I think that the most important thing that a child can learn is how to think on their own; how to reason complicated things through and come to a logical conclusion. We won’t be around forever, and they need these abilities.

Schools today are largely teaching to tests. So today’s children are going to school 1) to be socialized and 2) to learn to rote-ly regurgitate the information for tests.

I consider homeschooling because I don’t want Oskar to learn either of these things, necessarily. Of course there is value in learning how to get along or ahead in the systems of our society. But that is not what I think school should be about.
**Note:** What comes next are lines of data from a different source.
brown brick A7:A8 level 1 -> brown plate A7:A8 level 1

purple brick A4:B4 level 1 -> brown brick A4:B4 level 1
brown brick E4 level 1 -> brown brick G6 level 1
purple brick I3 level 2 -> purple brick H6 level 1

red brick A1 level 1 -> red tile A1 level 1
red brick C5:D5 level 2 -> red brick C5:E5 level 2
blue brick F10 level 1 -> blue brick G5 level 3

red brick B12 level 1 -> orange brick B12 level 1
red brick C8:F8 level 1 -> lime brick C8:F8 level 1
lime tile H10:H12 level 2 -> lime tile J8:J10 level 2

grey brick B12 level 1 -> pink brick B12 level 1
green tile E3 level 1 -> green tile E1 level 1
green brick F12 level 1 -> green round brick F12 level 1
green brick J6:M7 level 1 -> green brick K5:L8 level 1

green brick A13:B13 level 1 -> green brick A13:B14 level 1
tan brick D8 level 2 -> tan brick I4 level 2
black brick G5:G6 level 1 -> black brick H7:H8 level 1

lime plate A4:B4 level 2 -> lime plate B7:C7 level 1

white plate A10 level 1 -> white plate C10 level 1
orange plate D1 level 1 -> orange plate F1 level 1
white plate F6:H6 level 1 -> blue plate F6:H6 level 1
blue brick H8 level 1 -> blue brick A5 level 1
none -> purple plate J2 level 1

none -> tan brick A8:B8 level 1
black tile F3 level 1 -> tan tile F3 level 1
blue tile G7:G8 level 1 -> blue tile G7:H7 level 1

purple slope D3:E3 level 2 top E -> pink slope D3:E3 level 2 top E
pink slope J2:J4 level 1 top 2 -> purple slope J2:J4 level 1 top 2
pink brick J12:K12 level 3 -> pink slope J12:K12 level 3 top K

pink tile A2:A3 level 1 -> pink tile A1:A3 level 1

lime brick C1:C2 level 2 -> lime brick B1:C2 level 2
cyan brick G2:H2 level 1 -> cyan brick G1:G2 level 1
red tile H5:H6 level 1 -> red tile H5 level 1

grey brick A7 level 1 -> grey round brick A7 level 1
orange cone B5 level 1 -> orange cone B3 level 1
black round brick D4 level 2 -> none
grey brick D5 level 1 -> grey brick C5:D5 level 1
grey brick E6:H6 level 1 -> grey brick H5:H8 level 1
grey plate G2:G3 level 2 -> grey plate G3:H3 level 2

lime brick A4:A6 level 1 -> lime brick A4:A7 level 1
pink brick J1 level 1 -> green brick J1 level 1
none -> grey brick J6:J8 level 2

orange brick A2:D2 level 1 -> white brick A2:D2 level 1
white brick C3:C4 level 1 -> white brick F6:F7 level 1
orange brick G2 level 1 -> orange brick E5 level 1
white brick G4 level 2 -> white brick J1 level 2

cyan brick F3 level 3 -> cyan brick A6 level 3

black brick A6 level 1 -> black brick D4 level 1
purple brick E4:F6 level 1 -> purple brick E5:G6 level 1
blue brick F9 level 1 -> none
I want Oskar to keep his innate interest in the world fully intact. I want him to always be interested in learning new things and trying new things. I want him to have the opportunity to keep learning more about a topic he is interested in.

My 6th grade class in Georgia, had this VERY progressive education plan which fully integrated all of the subjects around one major subject: Humpback Whales. Music: we learned about whale songs. Math: we leaned about waves and how to calculate the waves made by the whale songs. English: we learned facts about whales and wrote about these. Spelling: Our vocabulary was all about whales. Science: more whales. It was so much fun. I loved it. And this really helped me see all of the connections in the world, something I still see today.

I want Oskar to have the chance to explore the world through school, not learn that life is shit and you just have to memorize stuff and get through...to what? Life is today. Getting through is not enough. I want him to regularly enjoy the wonder of our world. And 35 hour a week at school might just kill the wonder in him.